I agree with this - if a particular category of stolen legal firearms are preponderant in crime statistics that indicates they're particularly attractive to steal and it's therefore arguable they should be viewed differently by the law - but your other post seems to indicate that pretty much all gun crime is (in descending order of prevalence)
  • air/spring weapons
  • handguns
  • shotguns (esp. sawn-off)
  • machine pistols
If that's the case there doesn't seem to be any harm from rifles, inc MARS etc., so why ban them?

NB this is a genuine question not picking a fight.
 

cjm1066

Well-Known Member
The greatest benefit of this sort of ban is the reassurance that while passing the legislation, the politicians weren't doing anything more absurd.

It also allows the free press to demonstrate their inability to deliver journalism with any objective content. A bandwagon that the Police happily join.

Since the advent of sliced bread what lawful reason is their to own a bread knife - I will duck now 👿
 

Sampo

Well-Known Member
Unless the 'stop and search' powers are increased and prosecuted to its full extent, doubt if there will be much changes in the crime across the capital. A collector having a zombie knife or antique firearm on the wall or in the security of their home isn't the one who usually results in causing damage to the society.
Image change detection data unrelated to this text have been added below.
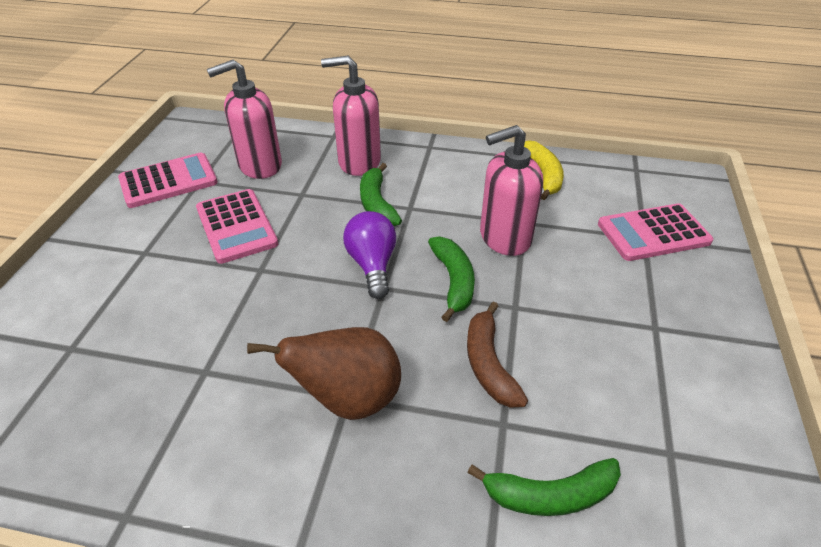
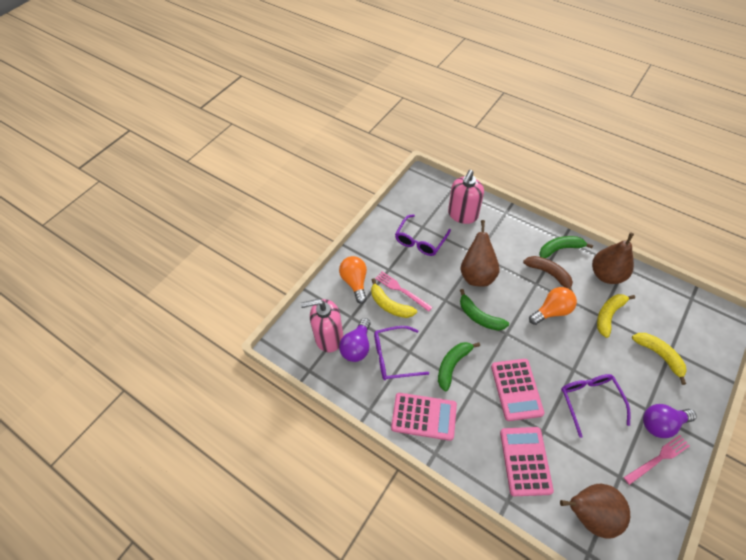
brown pear: 1 -> 3
orange light bulb: 0 -> 2
pink fork: 0 -> 2
pink soap dispenser: 3 -> 2
purple glasses: 0 -> 3
purple light bulb: 1 -> 2
yellow banana: 1 -> 3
For those who cause harm to others by means of terror, doubt if they care between their right to carry a kitchen knife or screwdriver or even a sharpened pencil, all of which can cause some damage based on how its used.

Personally I believe organised crime needs to be tackled better and those caught locked up until they have a really long time to think about it, doubt if much is going to change. Reduced sentence, letting them off with a warning, not deporting serious criminals because they have a pet cat etc will only give away the wrong message which gets milked to its full extent. Unless the problems within the society is taken care of and everyone gets a quality of life, laws like this are knee jerk reactions treating the symptoms with no long term benefit.

Current law seems to aid the malicious actors while putting the law abiding citizen at a disadvantage.
 

JTO

Well-Known Member
When asked why the handgun ban had not resulted in a reduction in gun crime, a senior police officer said: "We didn't expect it to",
 

WellieP

Well-Known Member
But how can I tell if the knives I make, own or sell are Zombie knives or not? Absolutely hilarious! Given that Zombies are fictional, and therefore don’t exist, how can Zombie knives exist as a functional thing?

Personally I’m not mourning the loss of MARS rifles as it seemed like a fairly pointless work around that looked like it offered a firearm that would actually not be as fun to shoot as a .22LR semi auto which we can own anyway (unless I’m misunderstanding the law). I feel like making rifles that deliberately rub up against legislation is just asking for a heavy handed response from the government. But then I’m not a target shooter so perhaps I’m missing something.